El sistema de atención a la dependencia en Galicia está herido de muerte. Esta es la conclusión a la que ha llegado el Sindicato Labrego Galego-Comisións Labregas que hace tiempo y advirtió de la deriva de un sistema crucial en el actual estado del bienestar.
Hace unos días, representantes de este colectivo denunciaron públicamente lo que denominaron “el grave deterioro” del sistema de atención a la dependencia. Recuerdan desde el Sindicato que en los últimos momentos del Gobierno de Alberto Núñez Feijóo al frente de la Xunta, en concreto en mayo 2021, los medios de comunicación afines al Ejecutivo del ahora líder del PP a nivel nacional afirmaban que “la Xunta prevé reducir a la mitad el tiempo de valoración de la dependencia”.
En esta línea, unos meses antes de que Feijóo emprendiera su viaje a la calle Génova de Madrid, el proyecto que preveía ese paso adelante en la materia entraba en el Consello Galego de Benestar Social; ya entonces, a finales de ese mismo año, desde el Sindicato Labrego Galego-Comisións Labregas advertían de que aquello que alguna prensa 'vendía' los positivo del nuevo proyecto para la tramitación de los casos de dependencia “no solucionaba las listas de espera y recortaba prestaciones”.
“A esos titulares les siguieron muchos más, así como páginas de propaganda en los medios de comunicación sobre los cambios normativos que se fueron llevando a cabo: la unificación del procedimiento de valoración y de aprobación del Plan Individual de Atención (2023), la unificación del procedimiento de valoración de dependencia y discapacidad (2024), la supuesta simplificación de la burocracia…”, añadieron desde Comisións Labregas, para añadir que, no obstante, “los resultados no acompañaron en absoluto a los titulares”.
Tal y como anunciaron entonces, y después de “transcurrido un tiempo prudencial”, la realidad ratifica la situación actual denunciando que “la situación no ha mejorado para las personas dependientes y sus familias.

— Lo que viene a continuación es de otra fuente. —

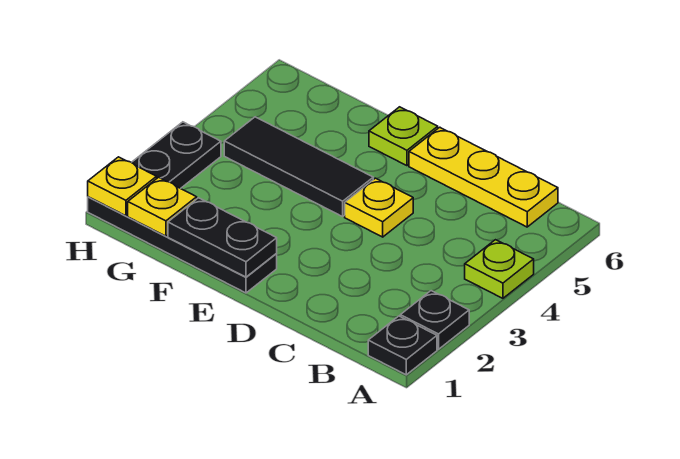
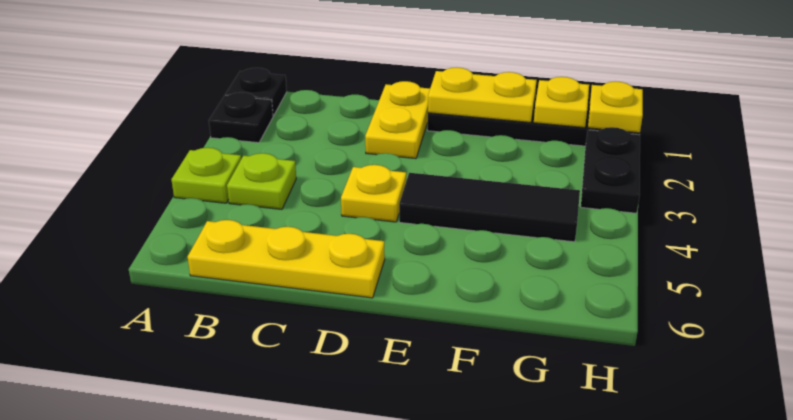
none -> yellow plate D1:D2 level 1
black plate E1:F1 level 2 -> yellow plate E1:F1 level 2
lime plate E6 level 1 -> lime plate B4 level 1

Por el contrario, el sistema ha sufrido un importante deterioro”.
Los cambios que introdujo ese proyecto pasaban por eliminar la obligación de aportar informes sociales y médicos junto con la solicitud de dependencia; la Xunta justificó ese cambio bajo el paraguas de la simplificación de la burocracia.
Según esta organización sindical, sin embargo, lo que provocó “solo supuso un mayor deterioro del sistema, dado que se trata de informes básicos e imprescindibles para una correcta valoración de la persona”. Se da la circunstancia de que, incluso, ahora mismo esos informes “en muchos casos están siendo requeridos por los equipos de valoración, por lo que no existió tal simplificación”.
Medidas que eran solo propaganda
La supuesta unificación de procedimientos que tendría que llegar acompañada de beneficios en forma de mejora de tiempos desembocó, por el contrario, en “más retrasos en el reconocimiento de derechos en el caso de la unificación de la valoración de dependencia y del Plan Individual de Atención, el documento que determina las prestaciones concretas que recibirá cada persona una vez reconocido su grado de dependencia; valoraciones inadecuadas en el caso de la equiparación de la discapacidad, al no valorar, por ejemplo, la movilidad reducida, etc.”, según la denuncia del Sindicato Labrego.
Cabe subrayar que el Gobierno gallego presidido por Alfonso Rueda sigue presumiendo del sistema autonómico de dependencia. La opinión de Comisións Labregas es muy diferente y en Galicia “seguimos esperando casi un año para la valoración de la dependencia”, en concreto, “329 días en 2025, cuando el plazo máximo de resolución es de 180 días”.
Esto significa que ahora mismo, la región es la que tiene menos solicitudes por persona totalmente dependiente y “se sitúa entre los territorios que menos invierten en dependencia, con apenas 1.317 euros por persona”.
Según las cifras hechas públicas por el Sindicato Labrego, en los primeros nueve meses de 2025 “fallecieron 71 personas en Galicia en lista de espera”.
En este marco, y dentro de las deficiencias del sistema, para los denunciantes “tiene especial gravedad” la circunstancia de que la prestación del cuidador “que debería ser una ayuda de carácter excepcional, se ha convertido en los últimos tiempos en la única posibilidad que se ofrece a muchas familias”. La derivada de todo esto, con menos recursos para el Servicio de Ayuda en el Hogar, es “un retroceso en política social a tiempos pasados, en los que la carga de los cuidados recaía exclusivamente sobre las mujeres”.
Al margen de lo anterior, el Sindicato Labrego Galego también denunció el “incumplimiento legal de la Xunta”. Esto es así porque el Gobierno de Rueda no ha convocado el Consello Galego de Benestar Social en el último año, “cuando la ley obliga a hacerlo al menos una vez al año”. Este asunto lo han llevado ya ante la Valedora do Pobo.